Et ce fut dans ma famille que je dus dire la vérité. Leur cacher ? Impossible. Pas quand je ne pouvais plus retourner dans l'école qui avait fait tant leur fierté par mes résultats que leurs espoirs. Et la honte fut presque plus terrifiante que le reste dans leurs yeux.
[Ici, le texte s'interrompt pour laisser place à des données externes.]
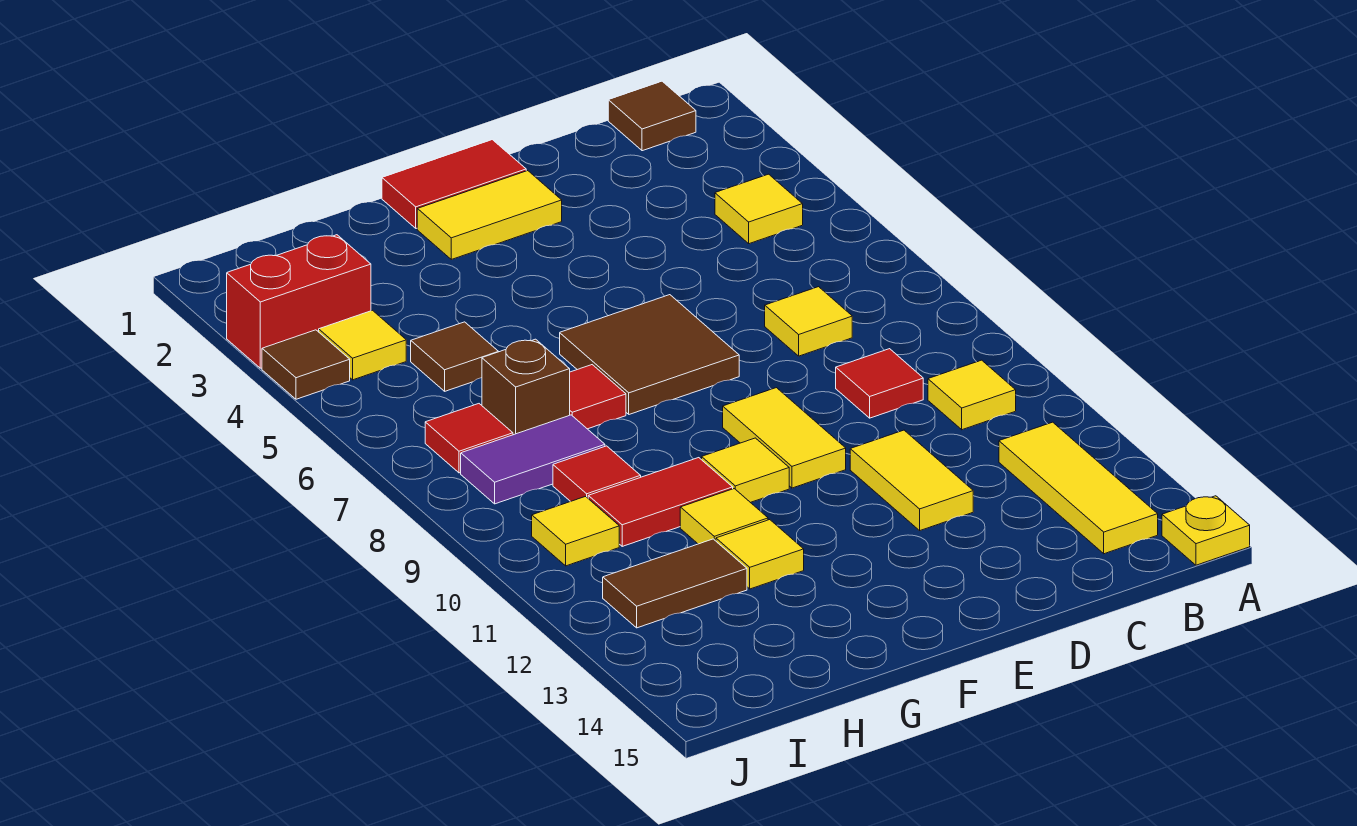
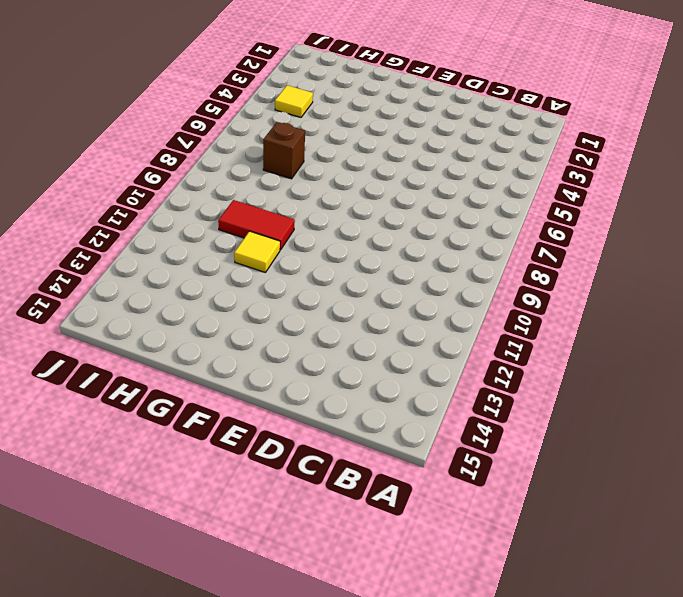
none -> yellow plate A15 level 1
none -> brown tile B1 level 1
none -> yellow tile B4 level 1

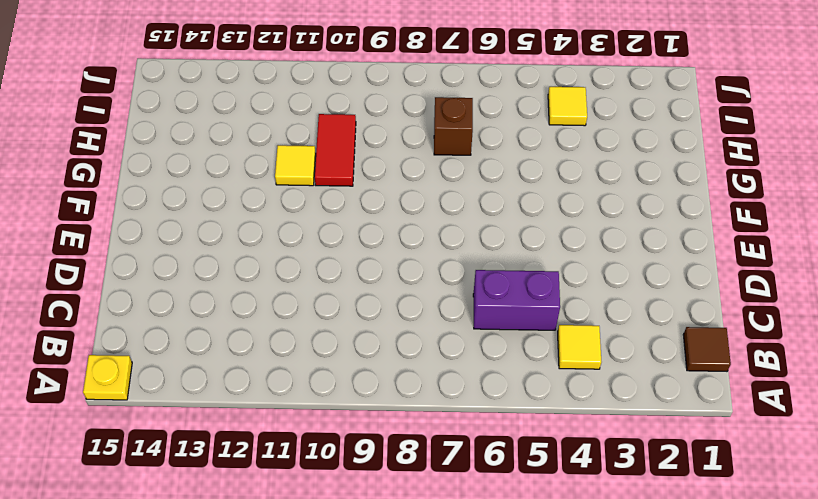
purple brick C5:C6 level 1 -> none
none -> yellow tile B10 level 1
none -> yellow tile B12:B14 level 1
none -> yellow tile C7 level 1

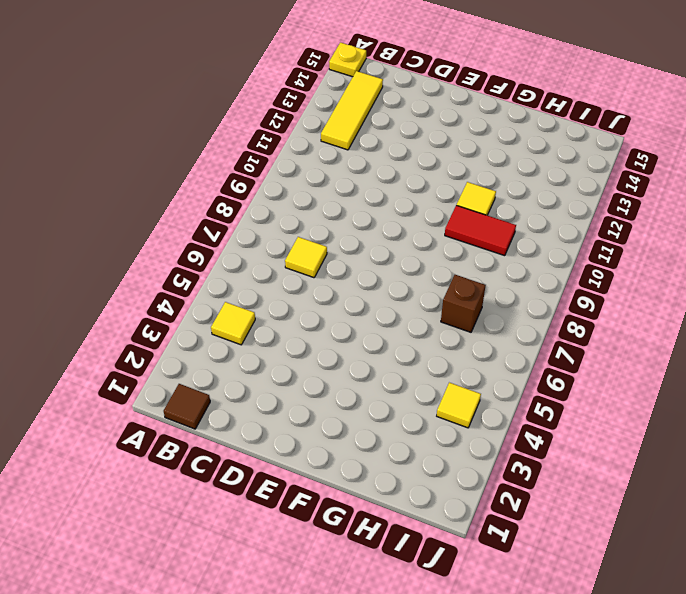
none -> yellow tile B10 level 1
none -> red tile C9 level 1
none -> yellow tile D11:D12 level 1

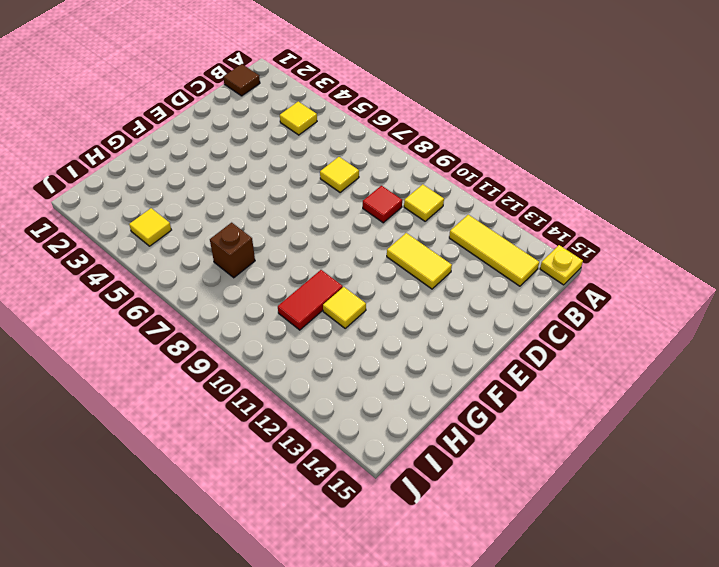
none -> red tile E1:F1 level 1
none -> yellow tile E2:F2 level 1
none -> brown tile E6:F7 level 1

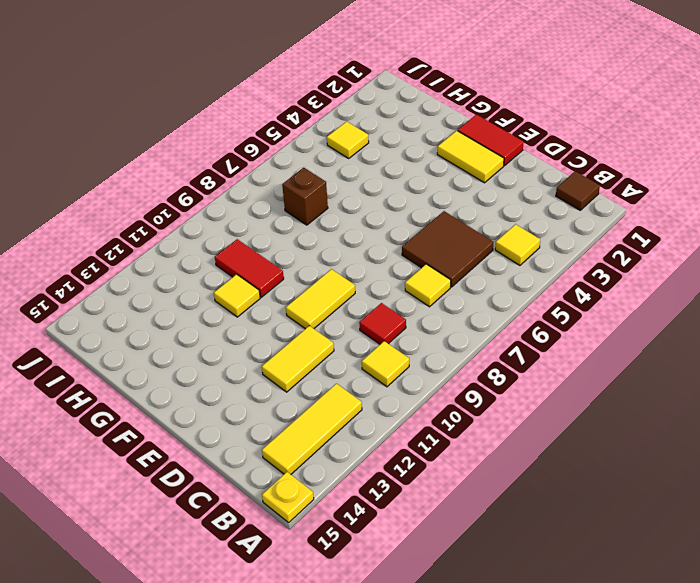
brown tile C5:D6 level 1 -> brown tile E6:F7 level 1
none -> yellow tile F10 level 1
none -> red tile G7 level 1
none -> yellow tile G12 level 1

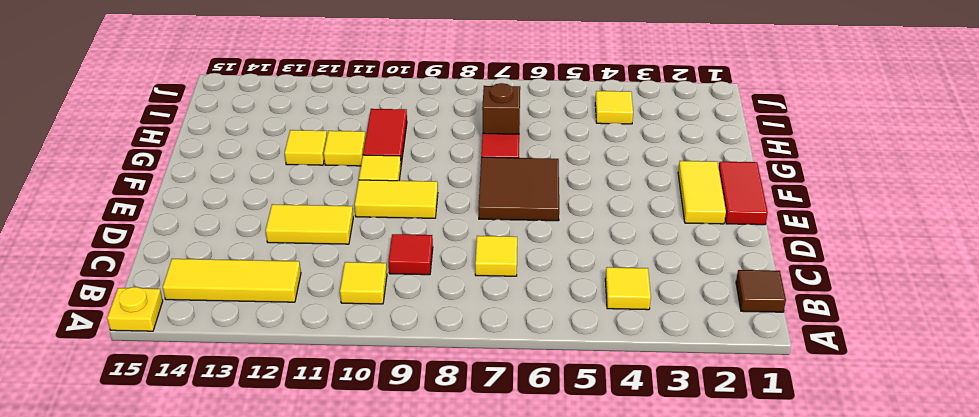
none -> brown tile H5 level 1
none -> purple tile H8:I8 level 1
none -> red tile H9 level 1

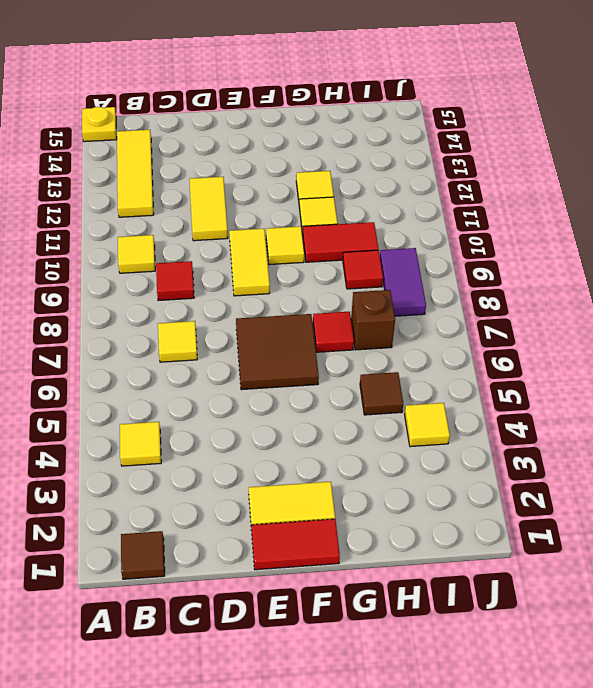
purple tile I8:I9 level 1 -> purple tile H8:I8 level 1
none -> brown tile H12:I12 level 1
none -> red brick I3:J3 level 1
none -> red tile I7 level 1

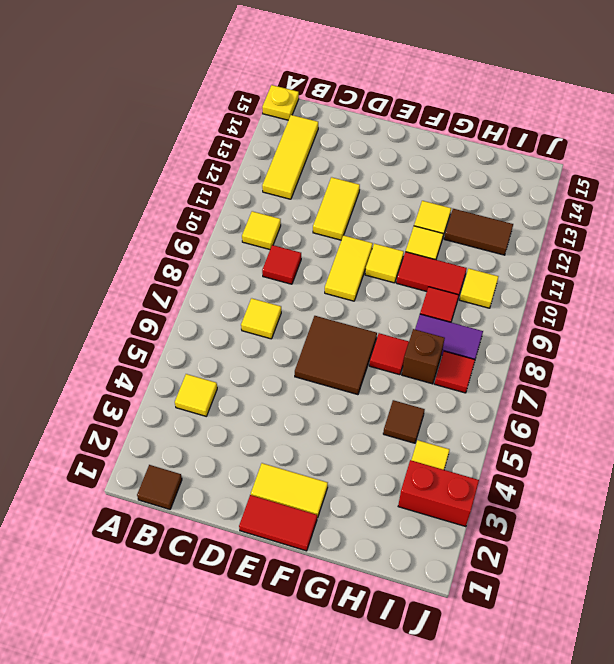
none -> brown tile J4 level 1

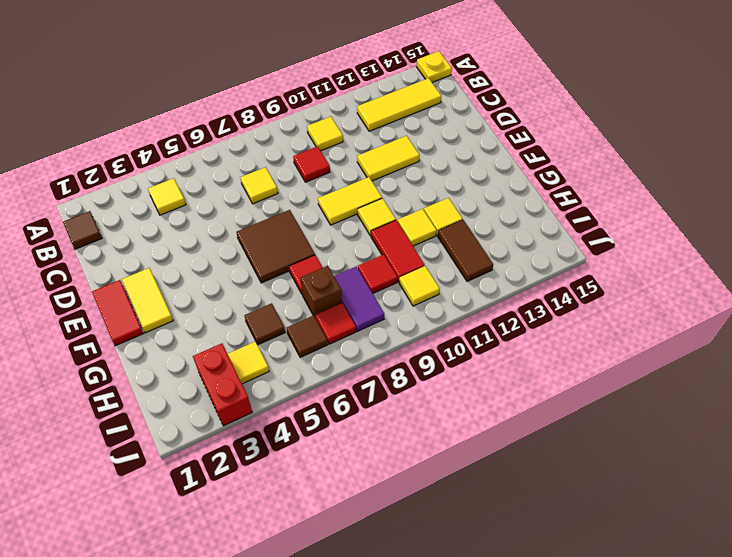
brown tile I6 level 1 -> brown tile J4 level 1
Les mots de mes parents me frappèrent comme un coup de fouet. Ils disaient que je devais quitter le domicile, que je n’avais plus de place ici tant que je n’aurais pas retrouvé cet honneur que j’avais perdu. Ils parlaient de réparation, de rédemption, comme si ces concepts m’étaient déjà clairs, comme si la marche à suivre s’imposait naturellement. Mais, pour être honnête, je ne savais pas ce qu’ils attendaient vraiment. Retrouver mon honneur ? Comment ?
Ma sœur tenta de me défendre. Elle argumenta, expliqua, chercha à apaiser nos parents en leur disant que j’avais agi sous le coup de la peur, que je n’avais pas voulu ce qui s’était produit. Mon frère lui aussi, tenta de plaider en ma faveur, mais rien n’y fit. Ma mère se détourna de moi, le visage figé par la déception, tandis que mon père me fit comprendre que cette discussion était close. Ils me répétaient que je pourrais revenir lorsque j’aurais retrouvé cet honneur perdu.
Alors je partis.
Je me retrouvai seul, errant sans direction, rejeté de la maison qui avait été le cœur de mon enfance. À Changsha, un sentiment de vide et de honte me poursuivait à chaque pas. Finalement, sans trop savoir pourquoi, je me retrouvai dans un petit quartier moldu de la ville, loin des regards accusateurs des miens. Et enfin, je m'effondrai.
Assis sur le trottoir pendant des heures sous la pluie, je ne vis pas cet homme avancer. Je ne vis que sa main qu'il tendit vers moi, le regard doux me fixant alors. Et je pris sa main, sans un mot. Il m'emmena chez lui, dans son restaurant en face de l'endroit où je m'étais effondré. Il me donna de quoi me sécher. Il me donna de quoi boire et manger. Et moi... Je lui proposai mon aide.
Pourquoi ? Parce que j'étais seul, que si je l'aidais, j'allais avoir un toit au moins pour la journée et parce que la chaleur que sa main m'avait procurée m'avait apaisé et que je ne voulais pas que cet apaisement parte aussi vite qu'il était arrivé.
Il accepta.
Et de sorcier de Mahoutokoro, en moins de 24h, je devins un faux moldu cuisinier et apprenant à jardiner. Ce petit boulot devint mon refuge. Je me levais tôt, travaillais dans la cuisine, les mains occupées à préparer des plats simples mais délicieux, puis je passais mes après-midis dans le jardin, à tailler les plantes, arroser les parterres, m’occupant des choses les plus simples et les plus essentielles. Ce travail répétitif m’apportait une sorte de paix, me permettant de me retrouver loin des attentes écrasantes de ma famille. Cet homme, dont je ne connaissais même pas le prénom, me laissait en paix, me donnant la liberté de travailler et de penser sans jugement.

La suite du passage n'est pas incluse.